This is probably why Blue Origin keeps protesting NASA’s lunar lander award

Blue Origin founder Jeff Bezos announces the company’s partnership with Lockheed Martin, Northrop Grumman, and Draper to develop a Human Landing System in 2019.

Enlarge / Blue Origin founder Jeff Bezos announces the company’s partnership with Lockheed Martin, Northrop Grumman, and Draper to develop a Human Landing System in 2019. (credit: Blue Origin)

On Wednesday, the US Government Accountability Office released its full-but-redacted decision that ruled in favor of NASA's selection of a Human Landing System contractor. The document (see PDF) makes clear that SpaceX offered NASA the most technically ready, well-managed, lowest-cost option.
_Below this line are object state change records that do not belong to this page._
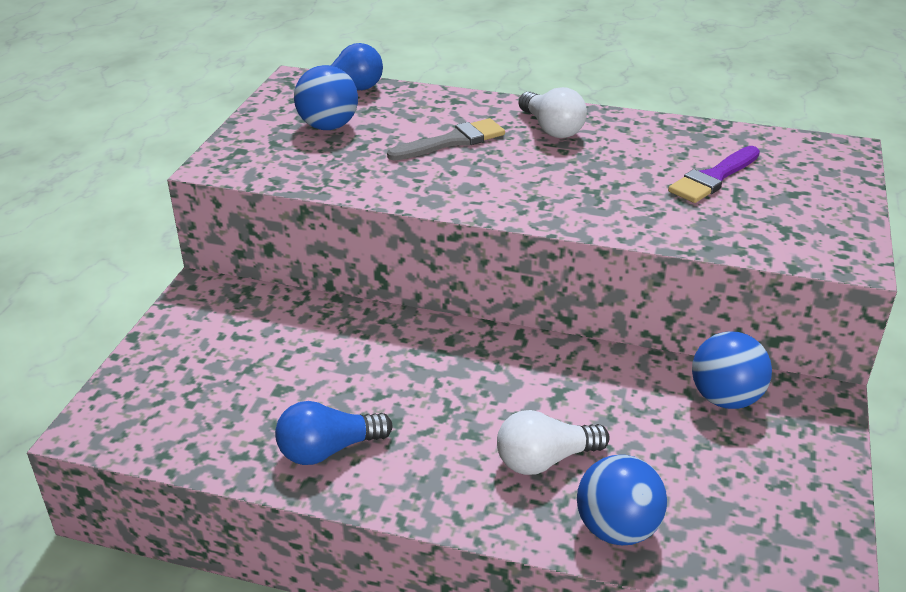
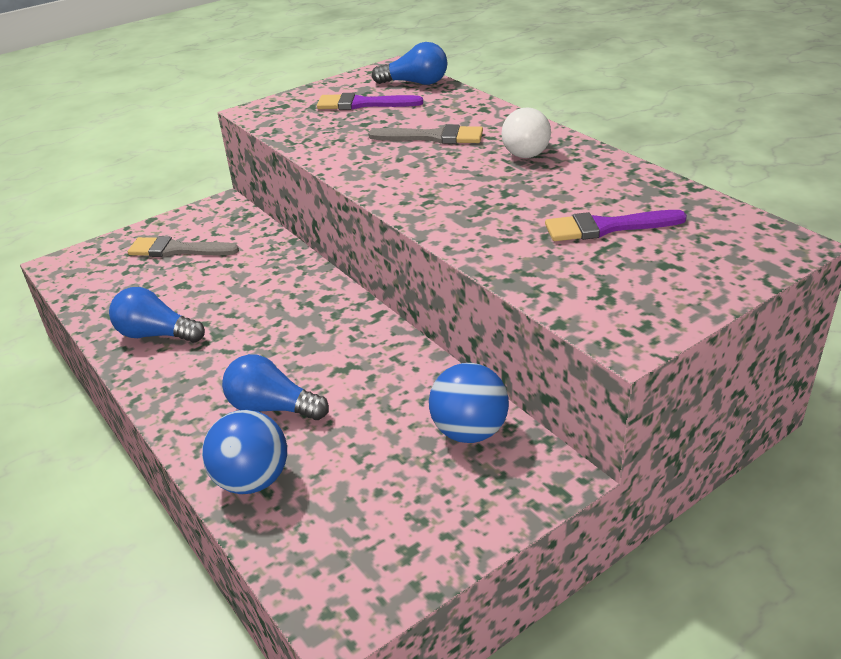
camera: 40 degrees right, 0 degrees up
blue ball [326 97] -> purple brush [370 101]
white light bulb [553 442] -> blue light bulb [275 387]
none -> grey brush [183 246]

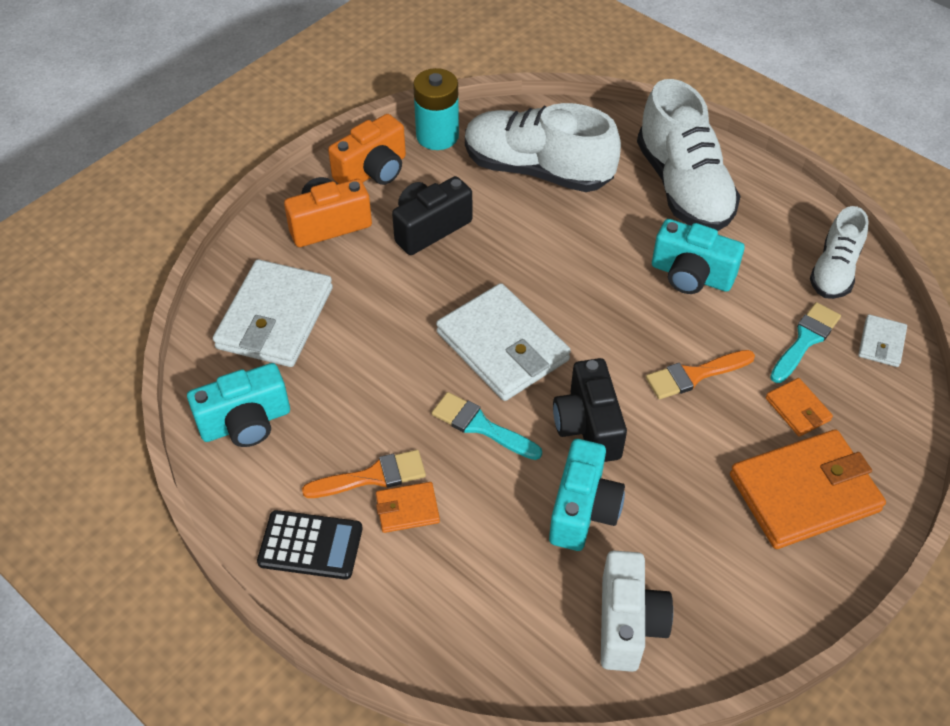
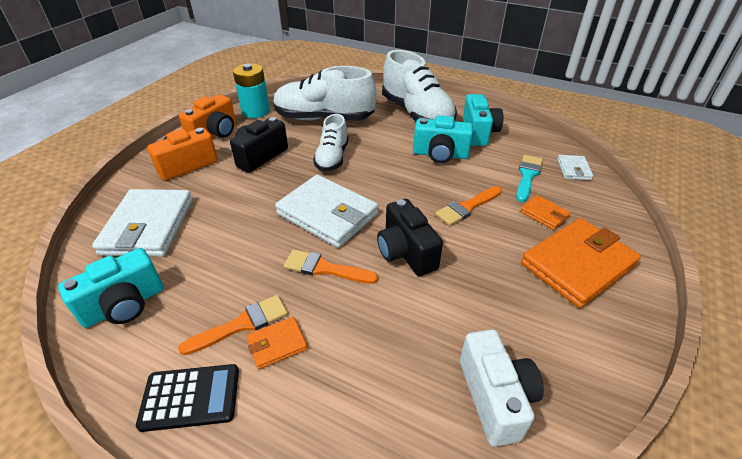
camera: 15 degrees left, 10 degrees down
turquoise brush [487 426] -> orange brush [331 266]
turquoise camera [587 495] -> turquoise camera [483 120], moved
white shoe [839 252] -> white shoe [331 142], moved

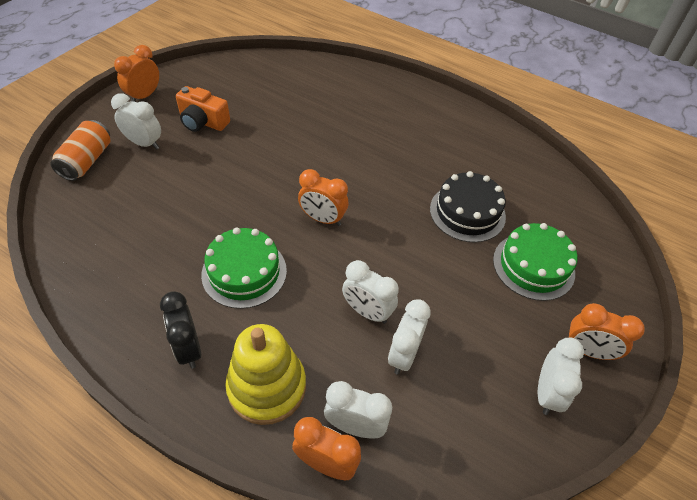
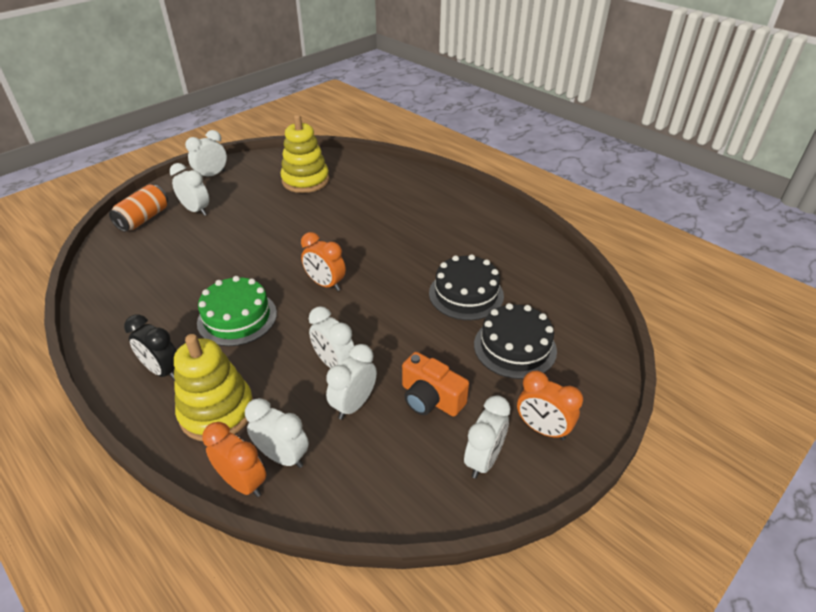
camera: 15 degrees right, 10 degrees down
orange clock [136 73] -> white clock [206 154]
black clock [180 330] -> black clock [150 348], 45 degrees counterclockwise
orange camera [203 109] -> orange camera [435 384], moved
green cake [535 262] -> black cake [515 341]
none -> yellow stacking toy [305 153]

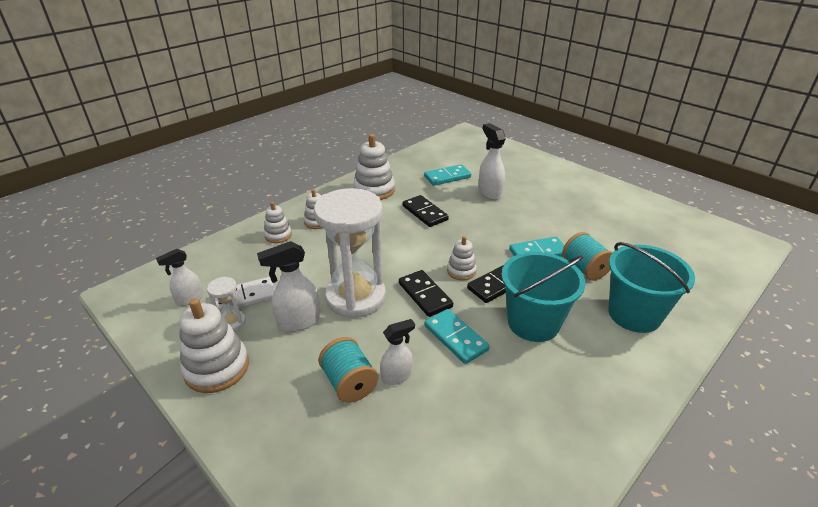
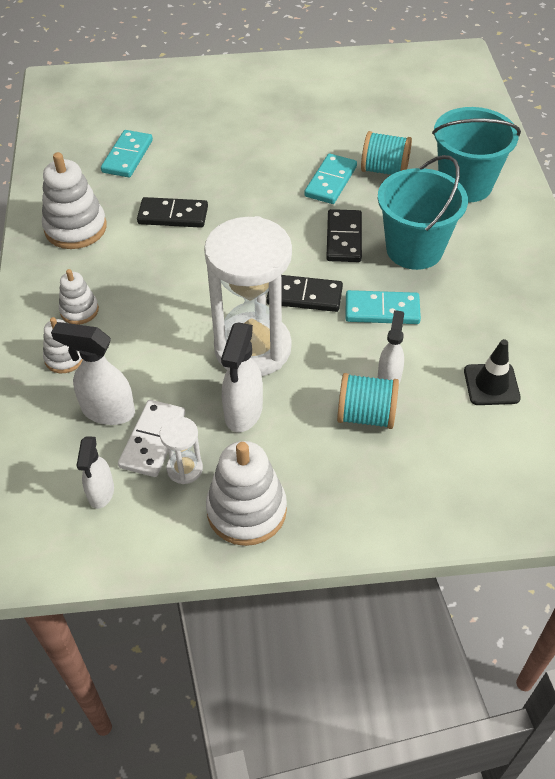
camera: 50 degrees left, 15 degrees up
white stacking toy [462 258] -> none
white spray bottle [492 161] -> white spray bottle [93 373], moved
none -> black traffic cone [492 372]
Furthermore, the decision document says NASA was entirely justified in selecting a single winner for the lunar lander bid because Congress appropriated only about one-quarter of the funds sought by the space agency. NASA, the document states, "expressly put all offerors on notice that the number of awards was subject to available funding, and the agency could make multiple contract awards, a single award, or no award at all."

As it has already done several times since NASA's original decision to select SpaceX in April, Blue Origin greeted the GAO's full decision with a testy response. "We stand by our assessment that SpaceX received preferential treatment," the statement says, in part.